The life expectancy of prisoners on The Wheel is just two years, but with dirty, violent, and chaotic conditions, the time seems a lot longer as Alenna is forced to deal with civil wars for land ownership and machines that snatch kids out of their makeshift homes. Desperate, she and the other prisoners concoct a potentially fatal plan to flee the island. Survival may seem impossible, but Alenna is determined to achieve it anyway.
The Forsaken by Lisa M. Stasse
Published in US: July 10th 2012
1st in series, can't find any info about book 2 release, working title, The Uprising
Source: Lisa Stasse and Simon for review

Blkosiner's Book Blog review
    The Forsaken is a heart-stopping, action packed beginning to a series that I already have fallen in love with and am yearning for the next.
    Alenna has always felt like an outsider, different in some unexplained way from society until she fails the personality test and is shipped to The Wheel, where even though they all should be mentally unstable or have a predisposition for violence, she finally feels like she fits in.
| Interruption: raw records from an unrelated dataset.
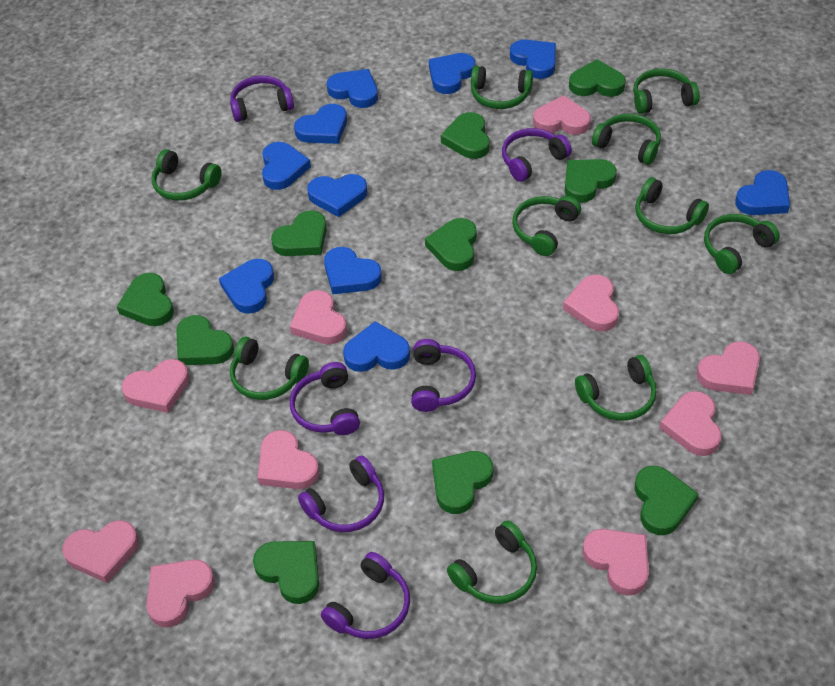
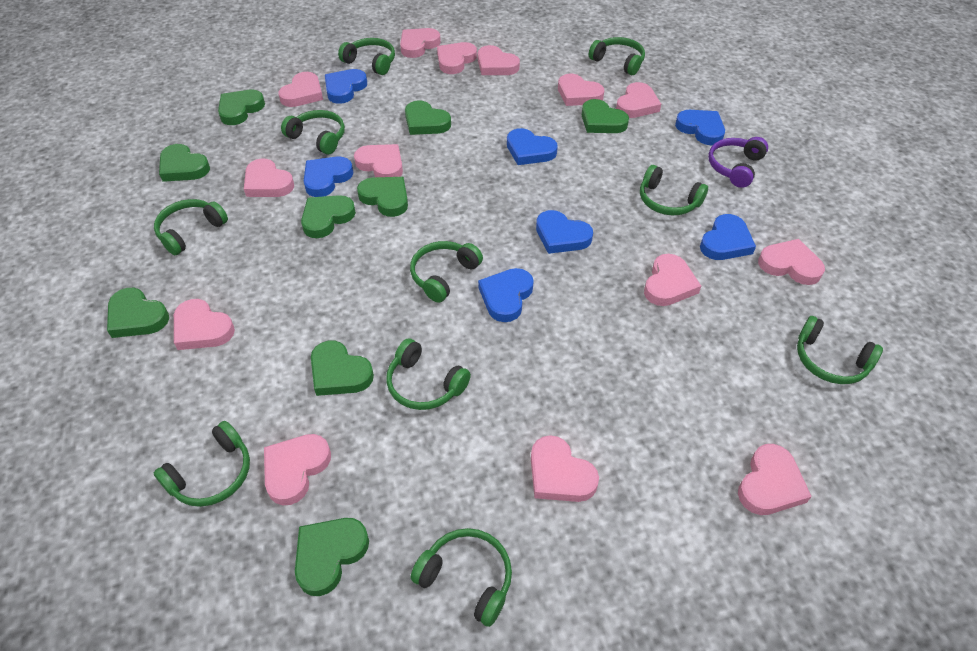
blue heart: 10 -> 7
green heart: 10 -> 9
pink heart: 10 -> 14
purple headphones: 6 -> 1

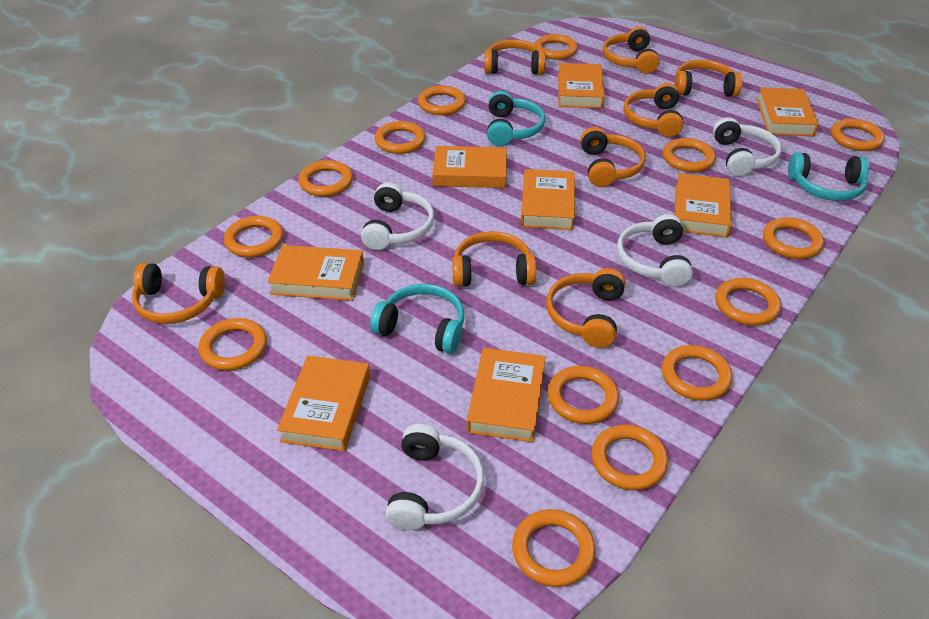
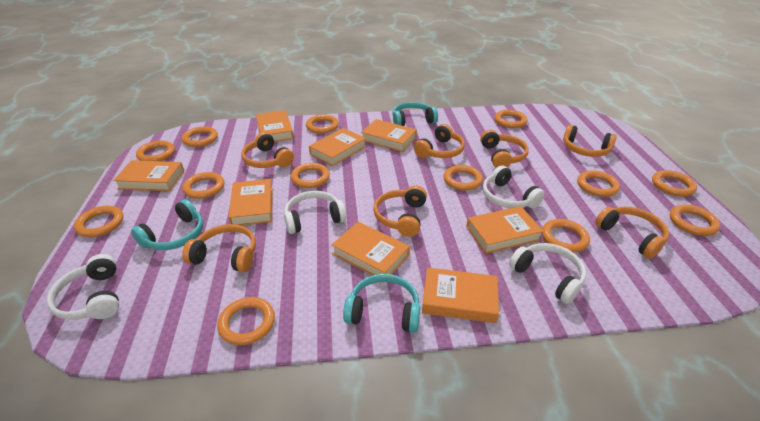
orange headphones: 8 -> 7
orange ring: 14 -> 13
    I know that I could really relate with Alenna, I never quite feel like I fit in, and one day I hope that I find that circle of people where I really do. It comes close with book blogging, and fortunately I have my husband, but I still feel on the edges sometimes. So it really is awesome to watch Alenna come to realize her strengths, and bond with the people around her. She has things to teach Gadya, Rika, David, Liam and the others, and they have things to teach her. Like how to fight, the value of being kind, that things aren't always what they seem and to never give up.
    This is a gritty and suspenseful novel, and Lisa really nailed the dystopian category. The government is corrupt and it seems so powerful, but there are cracks. There are groups of rebels and they fight to survive. Lisa wrote her characters where I cared about them, and it was hard to read when something happened for them. I rooted for them and for the best to happen to them, and sometimes it did, and keeping it realistic, sometimes it didn't.
    There was a spy in the camp, and I kept switching up my suspicions on who it was. Lisa really had a talent there, making people seem suspicious, and then clearing them in ways that I didn't see coming. David especially. One minute I was warm to him, and believing that he really had Alenna's best interest at heart, and then he would do something to make me think, well... Hmmm... But I didn't even really suspect who they said it was in the end... but I am wondering if it is really that person because of the phrasing.
    Lisa Stasse paces the story beautifully. There is always action going on, keeping me on my toes, wondering what will go wrong next, and how they will get themselves out of each sticky situation. She throws  me just enough of a bone with the romantic tension, of course leaving me wanting more, and for each question that she answers, I have more that I just know will be revealed in its sweet time.
    I flew through this story, staying up til 2am to finish because I couldn't go to sleep without knowing what happened to the characters that I grew so attached to.

My question to you, my lovely readers:
Do you feel like you fit in, or are different from others, or somewhere in between?